Coloring Outside the Lines to Expand Market Share and Profitability

Source: The Gonzales Group

What does it mean to "Color Outside the Lines?" It means moving beyond and outside the doldrums of the norm. It does not mean being defiant and anti-institutional. It means finding the strength of an organization and leveraging it, even if it means you color outside the bounds of your defined goals and objectives.

Companies with the greatest strength in a mature industry tend to be the least successful in fostering new ideas and processes and often suffer from "Innovator's Dilemma." We see and hear about organizations like GM, Polaroid, Timex, IBM, and others who were innovators by all accounts and "used to" lead in their fields, but their culture hardened and they "colored only within the confines of the lines" to make things stay the same.

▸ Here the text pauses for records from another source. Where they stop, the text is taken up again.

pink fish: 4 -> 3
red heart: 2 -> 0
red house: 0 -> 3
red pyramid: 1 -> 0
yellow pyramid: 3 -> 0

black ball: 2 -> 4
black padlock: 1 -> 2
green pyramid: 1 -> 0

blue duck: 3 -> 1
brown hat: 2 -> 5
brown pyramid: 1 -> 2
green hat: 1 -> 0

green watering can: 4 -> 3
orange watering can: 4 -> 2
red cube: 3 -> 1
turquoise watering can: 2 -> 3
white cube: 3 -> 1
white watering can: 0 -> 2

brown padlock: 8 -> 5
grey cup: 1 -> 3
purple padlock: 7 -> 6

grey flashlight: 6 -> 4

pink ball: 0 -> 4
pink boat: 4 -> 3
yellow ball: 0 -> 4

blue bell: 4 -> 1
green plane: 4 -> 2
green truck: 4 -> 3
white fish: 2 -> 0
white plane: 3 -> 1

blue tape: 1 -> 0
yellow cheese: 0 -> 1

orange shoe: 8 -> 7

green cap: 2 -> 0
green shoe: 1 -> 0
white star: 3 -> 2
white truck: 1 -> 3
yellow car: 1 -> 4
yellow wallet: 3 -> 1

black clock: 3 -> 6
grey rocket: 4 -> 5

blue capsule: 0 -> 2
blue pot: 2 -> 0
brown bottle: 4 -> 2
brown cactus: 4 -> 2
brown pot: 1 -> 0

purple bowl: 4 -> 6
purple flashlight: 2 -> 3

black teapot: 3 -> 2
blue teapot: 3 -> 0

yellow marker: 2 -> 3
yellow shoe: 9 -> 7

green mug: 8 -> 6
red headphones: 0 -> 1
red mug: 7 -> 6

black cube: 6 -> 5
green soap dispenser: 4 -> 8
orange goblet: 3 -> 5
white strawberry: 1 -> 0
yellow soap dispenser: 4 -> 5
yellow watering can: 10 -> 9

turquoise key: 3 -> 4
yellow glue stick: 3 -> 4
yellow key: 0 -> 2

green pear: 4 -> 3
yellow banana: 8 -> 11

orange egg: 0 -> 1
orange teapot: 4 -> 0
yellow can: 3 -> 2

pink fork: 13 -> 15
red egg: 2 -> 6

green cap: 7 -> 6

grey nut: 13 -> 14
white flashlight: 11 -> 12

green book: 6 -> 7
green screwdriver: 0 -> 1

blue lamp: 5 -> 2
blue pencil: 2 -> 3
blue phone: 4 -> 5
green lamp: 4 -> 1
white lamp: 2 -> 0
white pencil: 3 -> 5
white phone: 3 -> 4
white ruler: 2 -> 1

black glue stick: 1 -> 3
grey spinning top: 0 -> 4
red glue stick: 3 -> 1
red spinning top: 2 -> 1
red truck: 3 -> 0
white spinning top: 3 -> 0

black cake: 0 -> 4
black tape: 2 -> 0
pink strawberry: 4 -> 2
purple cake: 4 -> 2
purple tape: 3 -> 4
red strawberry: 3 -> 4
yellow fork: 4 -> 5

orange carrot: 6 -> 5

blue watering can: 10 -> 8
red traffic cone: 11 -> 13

Many organizations utilize this same approach when it comes to Multicultural consumers. They elect to maintain the same approach and marketing methods that have worked for them in the past but that has little relevance to the Multicultural consumer base.

Coloring outside the lines is an individual exercise and begins with a little self-analysis. Don't start by blaming the decision makers but try to understand what play book they are reading from and color accordingly. Our experience at the Gonzales Group found that the market intelligence and the know-how for Multicultural outreach begins on the front lines and migrates upward. It is these front-line individuals that see the opportunity in the Multicultural consumer segment long before the folks at the top take notice.

An Evolving Environment

The twenty-first century broker, agent, employee, and manager will need to know more about their customer base than his or her twentieth century counterpart does. Successful organizations in the twenty-first century will have to be more in tune with the Multicultural consumer. This includes accommodating cultural nuances that accompany the rapidly changing demographic profile we see taking place in our respective communities.

Stability is no longer the norm and most experts agree that over the next few years the business environment will become even more volatile. Albert Einstein said, "We can't solve problems by using the same kind of thinking we used when we created them." As the profile of the home buying consumer changes, so must the marketing, advertising and outreach we utilize to increase our market share and profitability.

Coloring outside of the lines only helps to move us and the organizations we represent forward!